In 2011, she continued to build on her earlier endeavours by establishing herself as a 100m runner. At the 2011 World Championships in Daegu, she placed fifth in the 100m final with a run of 11.12s. However, she did not make it to the final of the long jump as her best jump of 6.36m was not enough to get her out of her qualifying group. She concluded her 2011 season by winning three medals at the All Africa Games in Maputo, Mozambique. She won silver in the 100m behind compatriot, Oludamola Osayomi with a run of 11.01s and gold within the long jump with a jump of 6.5 0m. She was part of the Nigerian quartet that won gold in the 4x100m with a time of 43.34.

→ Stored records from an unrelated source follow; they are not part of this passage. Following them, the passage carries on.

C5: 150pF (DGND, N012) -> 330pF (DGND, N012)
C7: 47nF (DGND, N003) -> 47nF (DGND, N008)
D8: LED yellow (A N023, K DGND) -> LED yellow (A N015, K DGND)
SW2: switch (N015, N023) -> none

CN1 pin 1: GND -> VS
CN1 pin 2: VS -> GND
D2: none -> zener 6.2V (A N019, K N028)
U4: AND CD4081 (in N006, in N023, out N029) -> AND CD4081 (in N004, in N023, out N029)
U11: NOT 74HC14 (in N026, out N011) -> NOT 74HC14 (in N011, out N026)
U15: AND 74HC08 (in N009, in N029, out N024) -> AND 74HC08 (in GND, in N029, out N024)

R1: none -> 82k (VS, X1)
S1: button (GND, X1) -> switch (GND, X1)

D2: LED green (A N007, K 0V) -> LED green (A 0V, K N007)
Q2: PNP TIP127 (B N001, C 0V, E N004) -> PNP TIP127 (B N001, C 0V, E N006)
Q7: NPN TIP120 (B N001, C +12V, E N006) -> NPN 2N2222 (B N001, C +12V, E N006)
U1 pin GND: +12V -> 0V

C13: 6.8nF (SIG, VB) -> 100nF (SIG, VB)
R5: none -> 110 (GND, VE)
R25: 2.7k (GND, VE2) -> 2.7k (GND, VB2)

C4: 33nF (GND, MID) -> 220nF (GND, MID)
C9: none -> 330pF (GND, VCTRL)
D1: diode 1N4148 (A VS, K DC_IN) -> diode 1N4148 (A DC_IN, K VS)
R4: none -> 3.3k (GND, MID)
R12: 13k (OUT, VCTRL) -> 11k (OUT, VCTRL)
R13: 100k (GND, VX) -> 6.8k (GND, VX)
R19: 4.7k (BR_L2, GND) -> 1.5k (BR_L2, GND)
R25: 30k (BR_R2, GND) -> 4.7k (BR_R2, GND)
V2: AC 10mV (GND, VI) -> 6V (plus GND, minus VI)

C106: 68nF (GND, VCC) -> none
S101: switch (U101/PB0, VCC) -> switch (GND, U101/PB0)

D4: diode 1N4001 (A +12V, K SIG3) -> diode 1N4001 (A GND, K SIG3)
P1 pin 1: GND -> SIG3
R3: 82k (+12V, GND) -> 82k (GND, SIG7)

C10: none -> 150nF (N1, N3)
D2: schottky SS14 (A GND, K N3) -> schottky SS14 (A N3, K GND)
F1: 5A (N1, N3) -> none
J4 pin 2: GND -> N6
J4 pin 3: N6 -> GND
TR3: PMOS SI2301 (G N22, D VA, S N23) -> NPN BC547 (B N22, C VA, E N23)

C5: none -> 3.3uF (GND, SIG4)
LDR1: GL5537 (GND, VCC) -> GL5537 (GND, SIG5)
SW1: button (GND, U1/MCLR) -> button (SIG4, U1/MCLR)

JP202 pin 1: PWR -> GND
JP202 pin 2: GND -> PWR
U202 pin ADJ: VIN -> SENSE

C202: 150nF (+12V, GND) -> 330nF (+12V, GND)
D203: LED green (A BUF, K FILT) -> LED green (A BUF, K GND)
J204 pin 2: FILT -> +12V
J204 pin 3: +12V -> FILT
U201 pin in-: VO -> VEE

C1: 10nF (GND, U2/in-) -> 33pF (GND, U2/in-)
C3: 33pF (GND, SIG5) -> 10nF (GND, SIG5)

2012 was a busy year for her. She jumped 6.97m in the long jump in Calabar during the Nigerian championship. She won new continental medals at the 2012 African Championships in Porto Novo. In the 100m, she was beaten to silver by Zang Milama, while in the long jump she claimed gold with a jump of 6.96m.
London 2012 and 2013 World Championships:
At London 2012, she participated in her second Olympic Games. Going into the Olympics, she had run a number of fast 100m races and there was much anticipation and hope of a medal. However the 2012 Olympics were not as successful as her 2008 outing. She established a new personal best of 10.92s in the 100m semi-final but placed eighth in the final with a run of 11.01s.
2013 proved to be a breakthrough year for her. ln Walnut, California, she set a personal record in the 200m with a time of 22.31s. Then, in July, she improved her personal best in the long jump with successive jumps of 6.98m at the Athletissima meet in Lausanne, and 7.00m during the Monaco Herculis meet. ln July 27, 2013, at the London Anniversary Games, she set a new African record of 10.86s in her 100m race. She won the final about an hour later, setting a new African record of 10.79, in a race where she beat reigning 100m Olympic gold medalist, Shelly-Ann Fraser-Pryce. Her record eclipsed the existing record by compatriot, Glory Alozie of 10.90s which had stood since 1998.
At the 2013 World Championships in Moscow, she won the silver medal in the long jump. Her jump of 6.99m put her in second place behind Brittney Reese of the United States by only two centimetres. In the 100m final, she placed sixth with a run of 11.04s and also placed third in the 200m race.
2014 Commonwealth Games:
She participated in both the 100m and 200m races and made it through to the finals of the 100m and won with a time of 10.85, breaking the games record of 10.91 seconds set by Debbie Ferguson-McKenzie 12 years earlier at the 2002 Commonwealth Games in Manchester. She also won the gold medal in the 200, with a time of 22.25 seconds. In doing so, she became the fourth woman to win the 100m and 200m double at the Commonwealth Games.